How do you balance college and riding?

I’m currently a business student at Carnegie Mellon University. It’s been virtual learning for the last couple of semesters. I took some summer courses as well, and this past fall I took three classes all online. It’s been an interesting experience—definitely different.

But for me, college is really a way for me to find something other than the horses I’m interested in because I’m striving to be a more diverse person, not just focused on the horses all the time.

I decided this semester to take off and not take any classes, just focus on the horses, and then when college is really back, and the social aspect is there, and I’m able to be with my friends and learn in person, then I’ll resume the classes.

Favorite thing to do on your day off?

I have a couple of friends down here in Wellington who I know are being safe, so I hang out with them. We’re always going to the beach. We always go bike riding. Of course, I hang out with my parents. We’re always playing board games, and my mom always cooks. We don’t really go out too much in these times. She’s an amazing cook, so helping her cook is one of my favorite things.

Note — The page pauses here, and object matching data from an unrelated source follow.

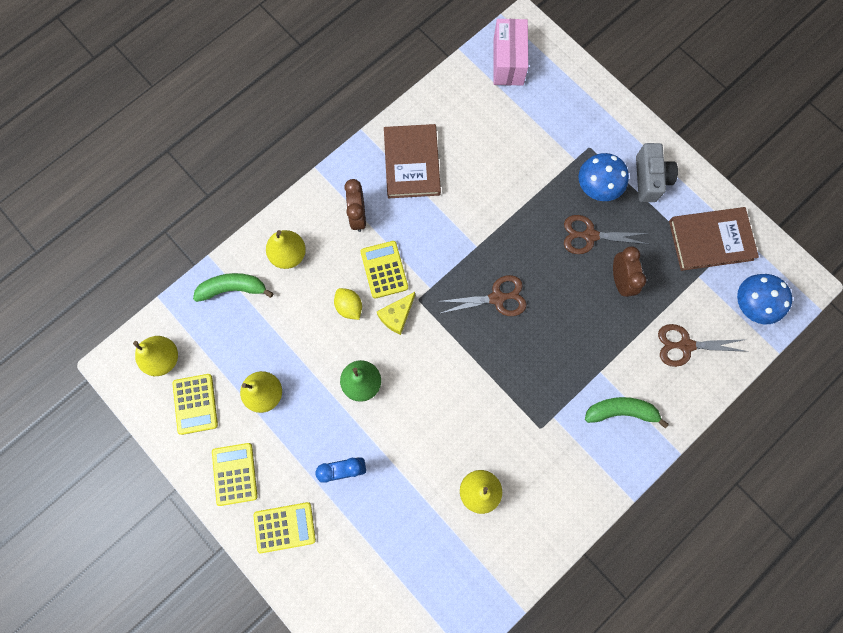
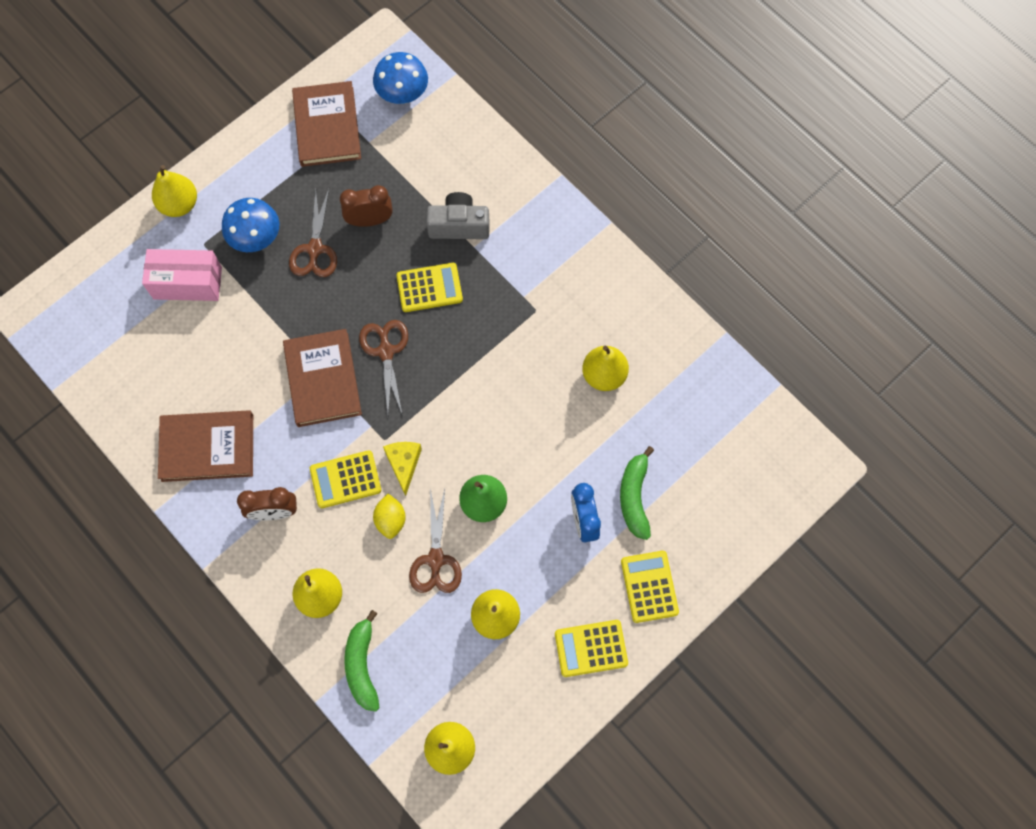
camera: 90 degrees left, 5 degrees down
(195, 404) = (508, 703): yellow calculator -> yellow calculator (429, 288)
(349, 307) = (391, 520): yellow lemon -> yellow lemon turned 60 degrees counterclockwise
(397, 316) = (403, 464): yellow cheese -> yellow cheese turned 135 degrees counterclockwise
(470, 248) = (323, 379): none -> brown book
(508, 62) = (78, 331): pink box -> pink box (187, 283)
(621, 411) = (517, 229): green banana -> green banana (634, 497)
(624, 126) = (179, 204): none -> yellow pear
(649, 179) = (249, 182): grey camera -> grey camera (459, 225)
(685, 345) = (446, 161): brown scissors -> brown scissors (436, 559)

Ben Ebeling gives his mom, Amy Ebeling, a lift. Photo Courtesy Of Amy Ebeling

West Coast, best coast?

I think my West Coast friends will probably be sad to hear this, but I do love Florida so much. Mostly because the water is so much warmer at the beach!

You are one of the only younger guys having success at the FEI levels in this country. Thoughts on that?

Well, I think it’s great! There are only a couple of other guys my age who are doing the sport, like Christian Simonson. There’s certainly an off number of guys-to-girls ratio. It’s fun, I like it. But at the same time, you have to find some guys to hang out with, and that sometimes can be tough. But that’s OK because I’ve got a lot of friends who play polo and from the jumpers, of course.

In Germany, they don’t really have that problem. I know so many guys who are competing in this sport. It seems to be an even number in the European countries. It just seems to be a bit different here in the U.S. I’m not really sure why that is because I certainly have a great time doing this sport, but I know that I was also brought into it a little bit from a family perspective.

All I can say is that I have a lot of fun doing it, and I wish there were more guys from the U.S. team.

What have you learned from the show jumping that you can apply to dressage, or vice versa?

I think from the show jumping, my trainer Will Simpson always said, “You have to learn how to thread the needle” in a jumping class and make it look like every stride is placed perfectly and that all of the jumps fall into place. I think that can be applied to dressage as well because the movements are just one thing, but it’s really what happens in between the movements like the half-halts and getting your horse prepared for the next thing that’s really important. Learning how to thread the needle is something that can be applied to both sports.